Prompt optical emission as a signature of synchrotron radiation in gamma-ray bursts

¹ SISSA, Via Bonomea 265, 34136 Trieste, Italy
e-mail: gor.oganesyan@gssi.it
² Gran Sasso Science Institute, Viale F. Crispi, 7, 67100 L’Aquila, Italy
³ INFN – Laboratori Nazionali del Gran Sasso, 67100 L’Aquila, Italy
⁴ INAF – Osservatorio Astronomico di Brera, Via E. Bianchi 46, 23807 Merate, Italy
⁵ INAF – Osservatorio Astronomico di Trieste, Via G.B. Tiepolo 11, 34143 Trieste, Italy
⁶ INFN – Istituto Nazionale di Fisica Nucleare, Sezione di Trieste, Via Valerio 2, 34127 Trieste, Italy
⁷ INFN – Milano Bicocca, Piazza della Scienza 3, 20123 Milano, Italy

Received: 24 April 2019
Accepted: 1 July 2019

Abstract

Information on the spectral shape of prompt emission in gamma-ray bursts (GRB) is mostly available only at energies ≳10 keV, where the main instruments for GRB detection are sensitive.
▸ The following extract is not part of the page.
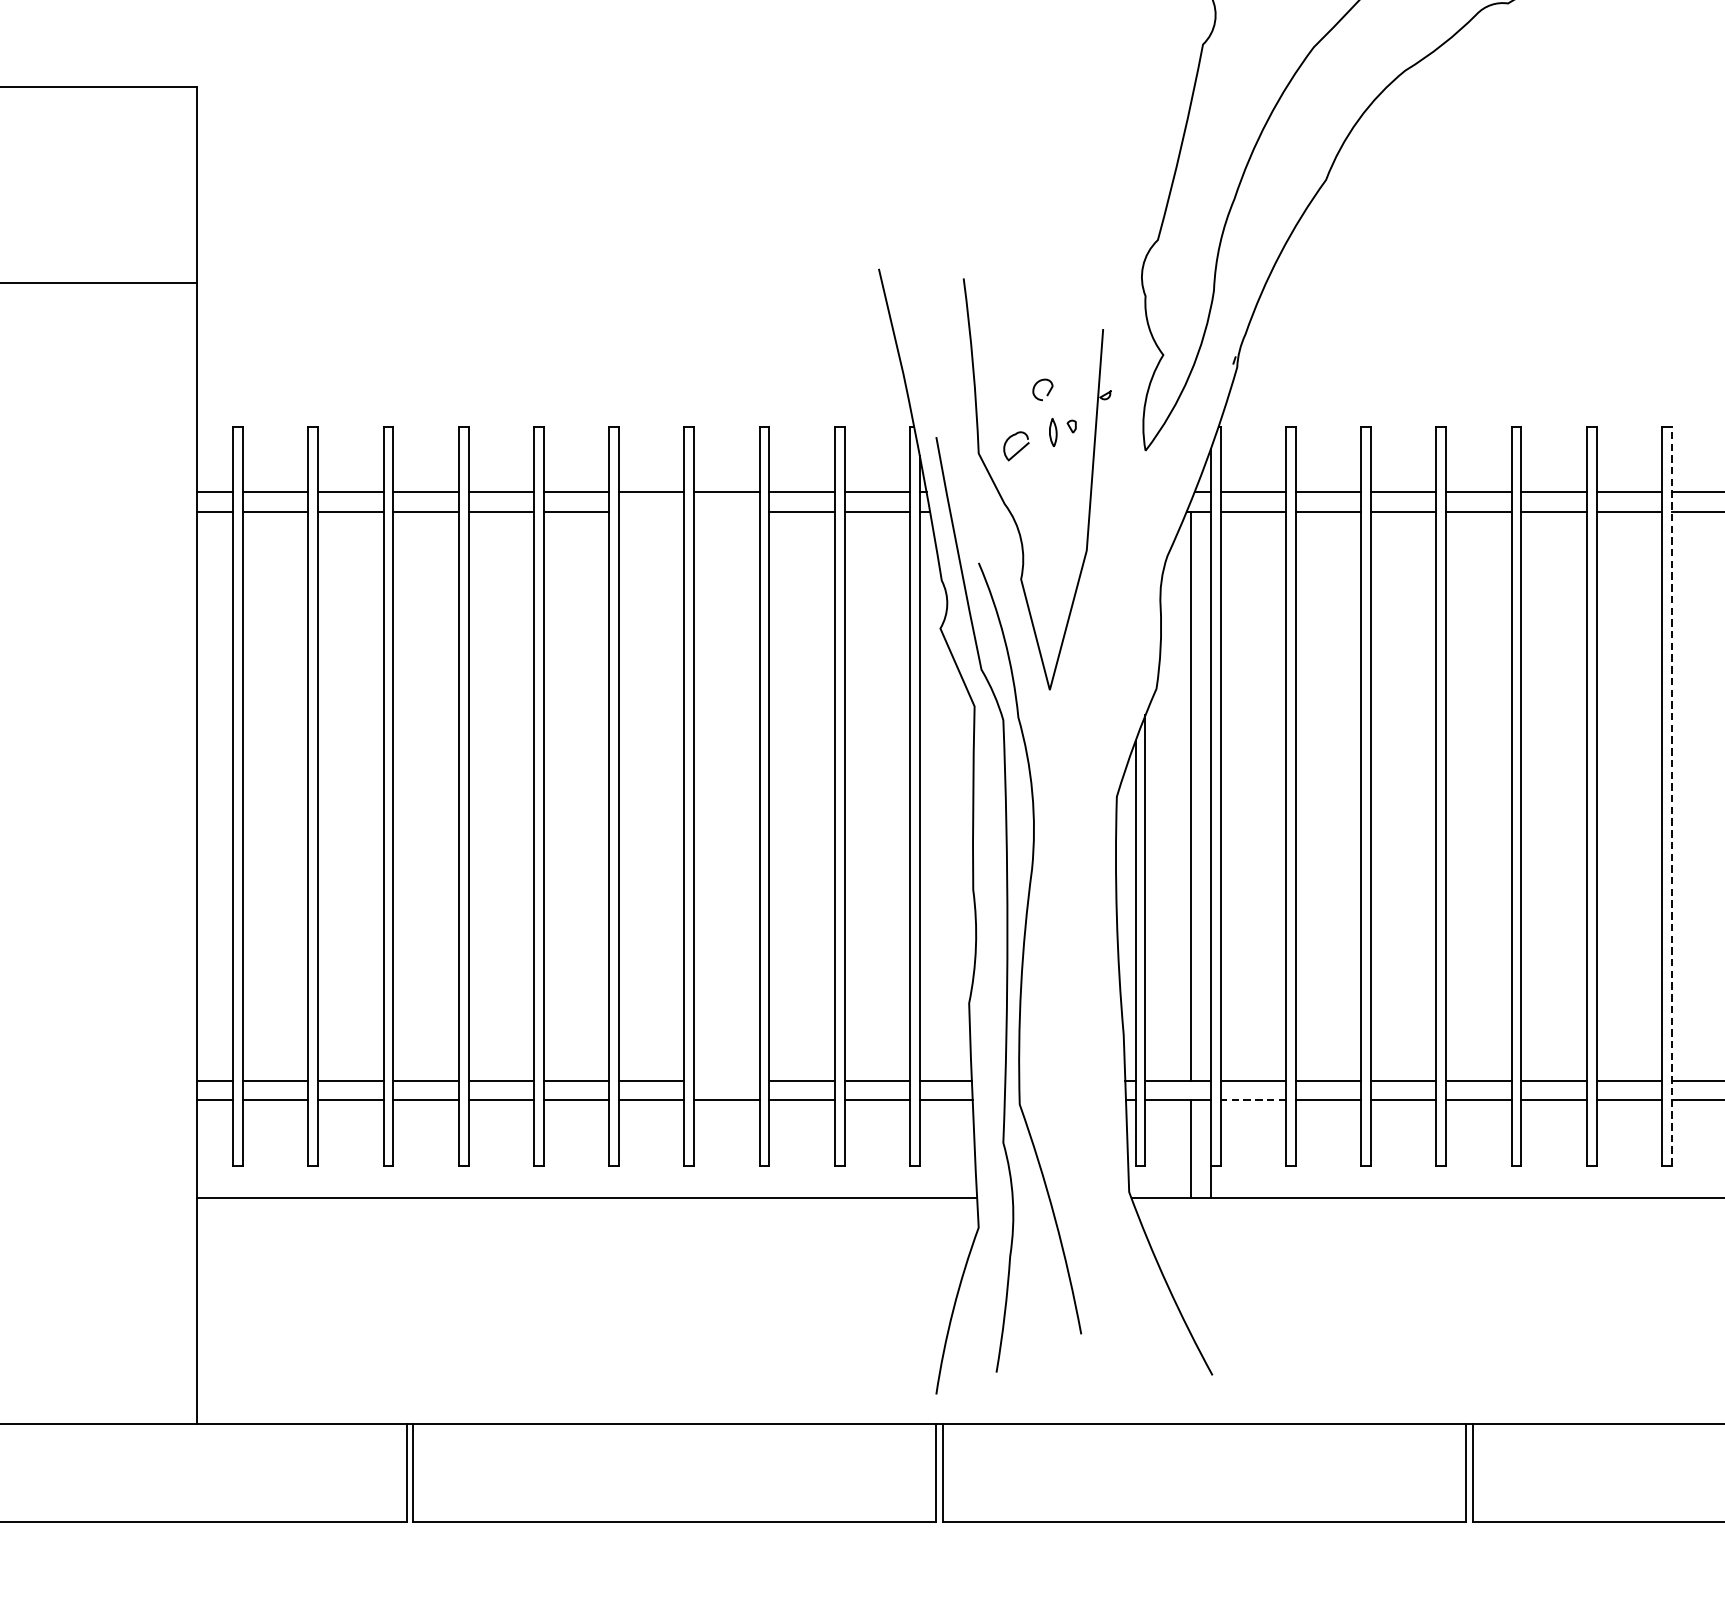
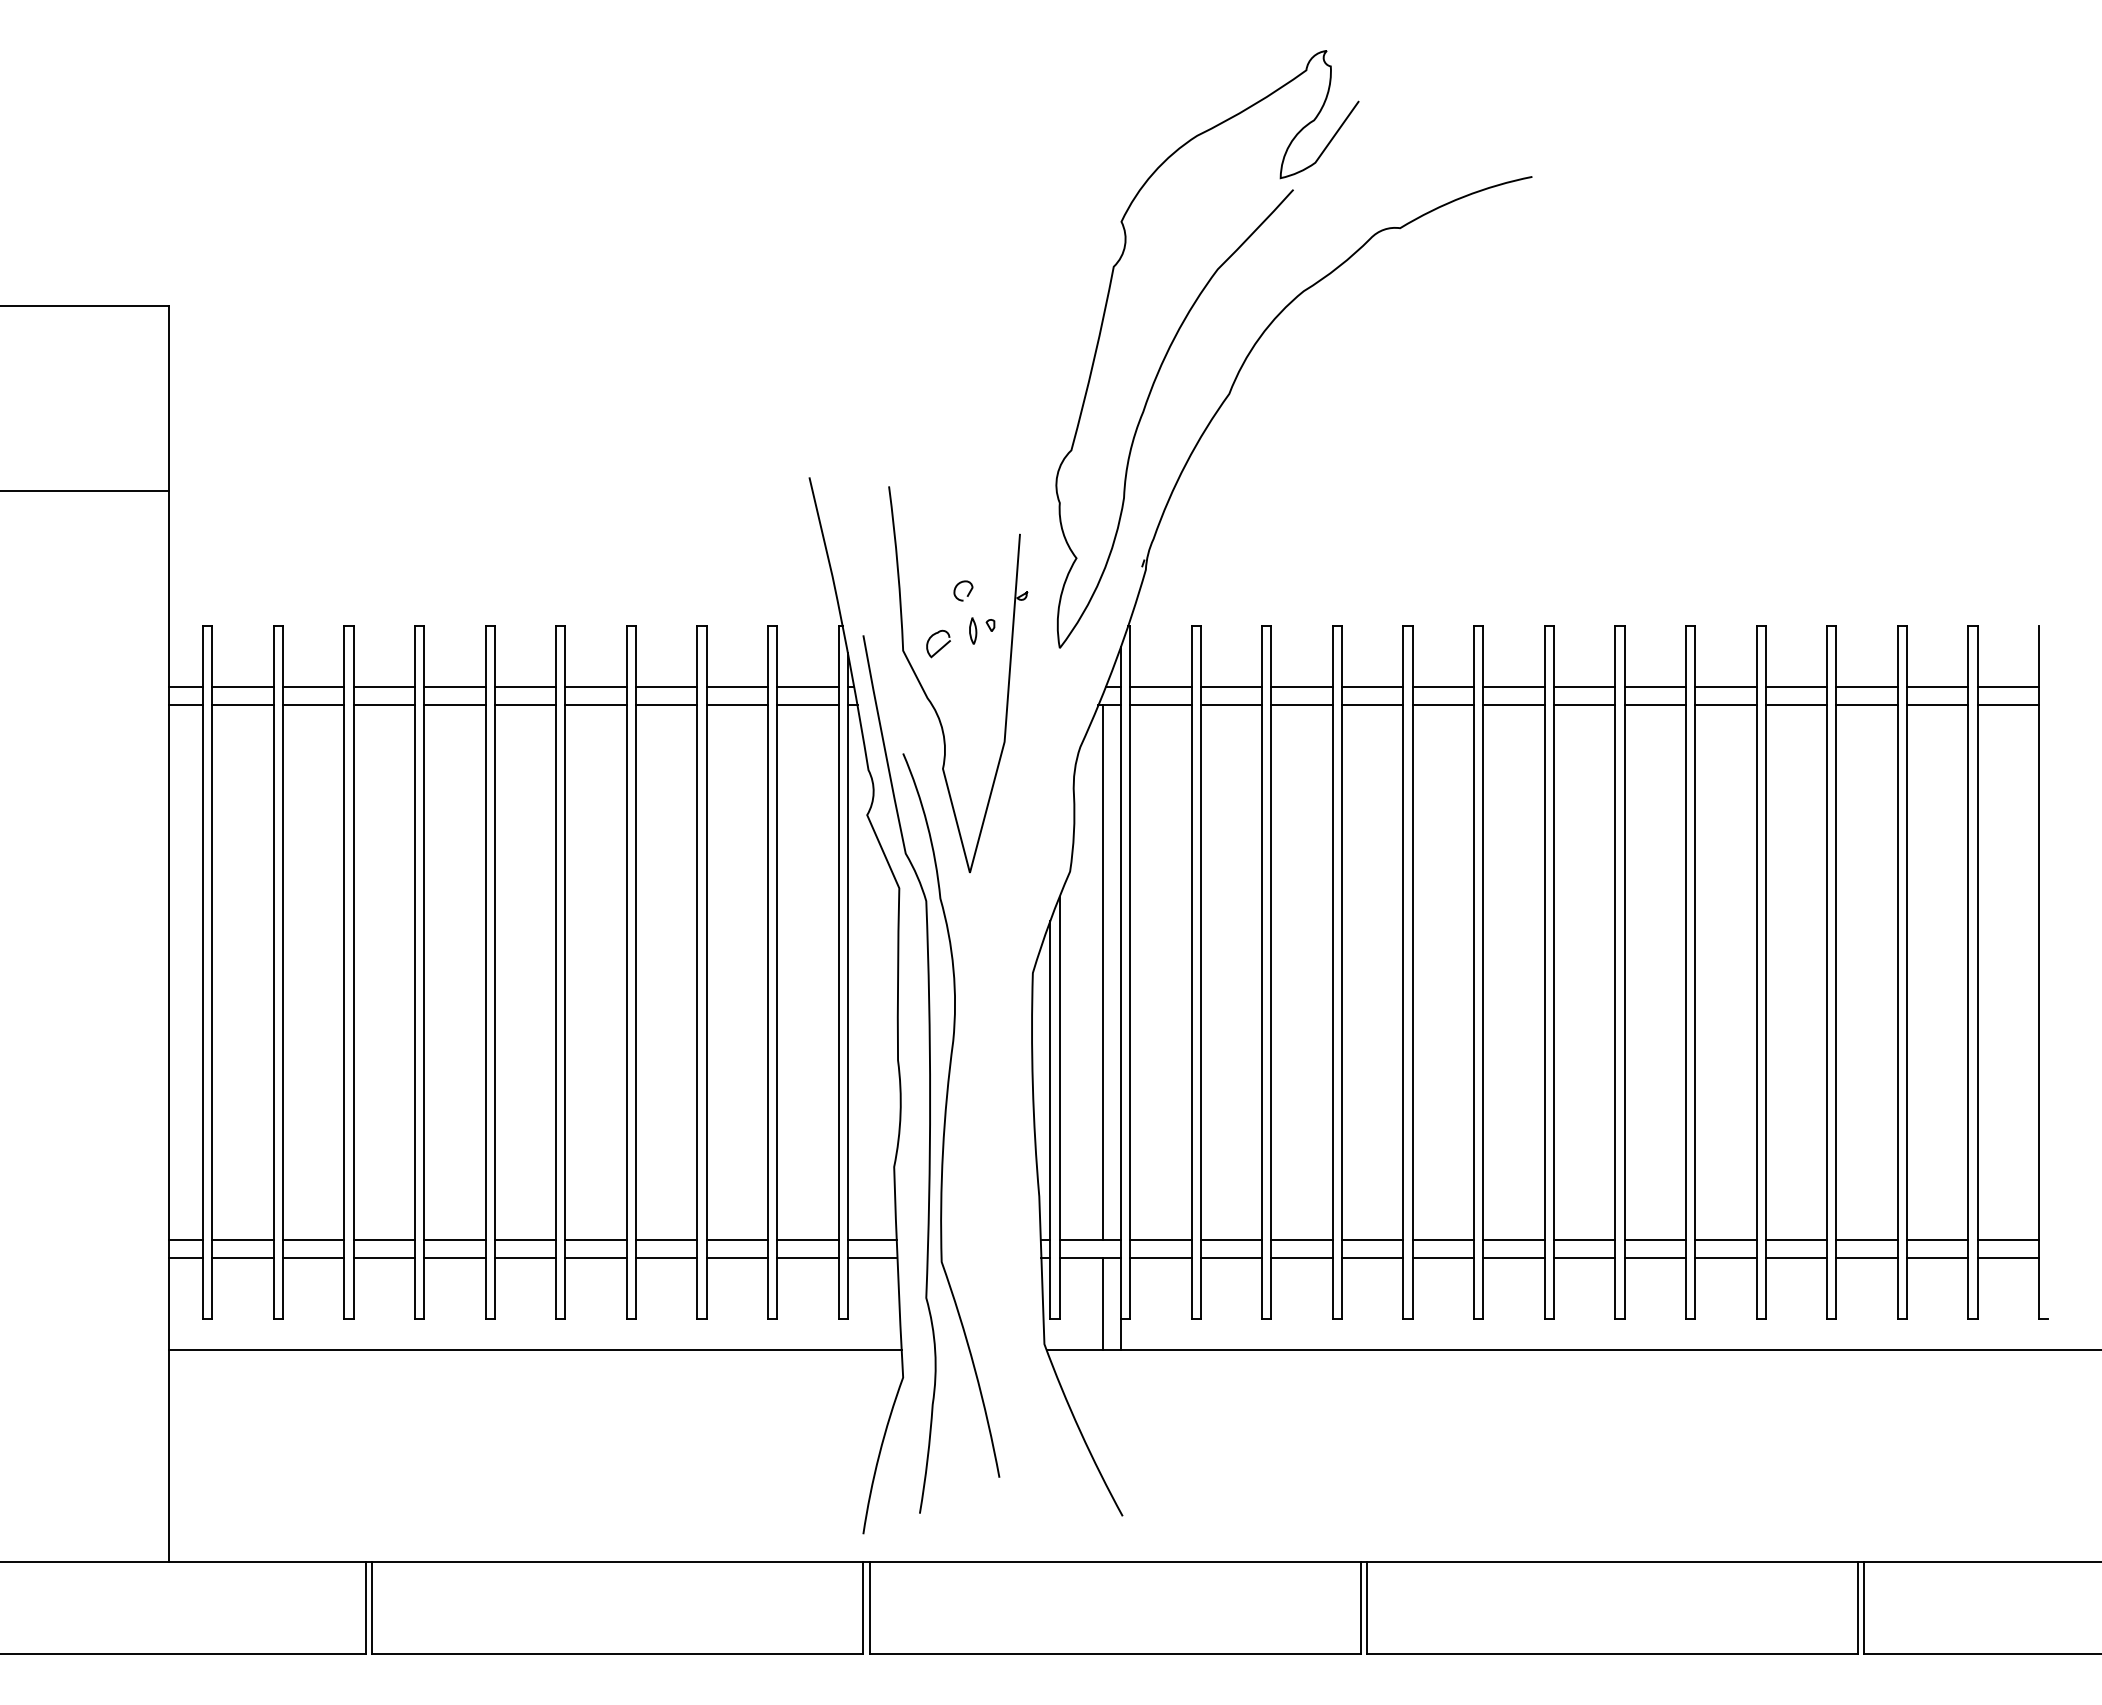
line: (651, 511) -> (595, 705), added
line: (726, 511) -> (666, 705), added
line: (1671, 796) -> (1553, 972), dashed -> solid
line: (726, 1080) -> (666, 1239), added
line: (1252, 1099) -> (1160, 1257), dashed -> solid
The origin of this emission is still very uncertain because of the apparent inconsistency with synchrotron radiation, which is the most obvious candidate, and the resulting need for considering less straightforward scenarios. The inclusion of data down to soft X-rays (∼0.5 keV), which are available only in a small fraction of GRBs, has firmly established the common presence of a spectral break in the low-energy part of prompt spectra, and even more importantly, the consistency of the overall spectral shape with synchrotron radiation in the moderately fast-cooling regime, the low-energy break being identified with the cooling frequency. In this work we further extend the range of investigation down to the optical band. In particular, we test the synchrotron interpretation by directly fitting a theoretically derived synchrotron spectrum and making use of optical to gamma-ray data. Secondly, we test an alternative model that considers the presence of a black-body component at ∼keV energies, in addition to a non-thermal component that is responsible for the emission at the spectral peak (100 keV–1 MeV). We find that synchrotron radiation provides a good description of the broadband data, while models composed of a thermal and a non-thermal component require the introduction of a low-energy break in the non-thermal component in order to be consistent with optical observations. Motivated by the good quality of the synchrotron fits, we explore the physical parameter space of the emitting region. In a basic prompt emission scenario we find quite contrived solutions for the magnetic field strength (5 G < B′< 40 G) and for the location of the region where the radiation is produced (R_γ >  10¹⁶ cm). We discuss which assumptions of the basic model would need to be relaxed in order to achieve a more natural parameter space.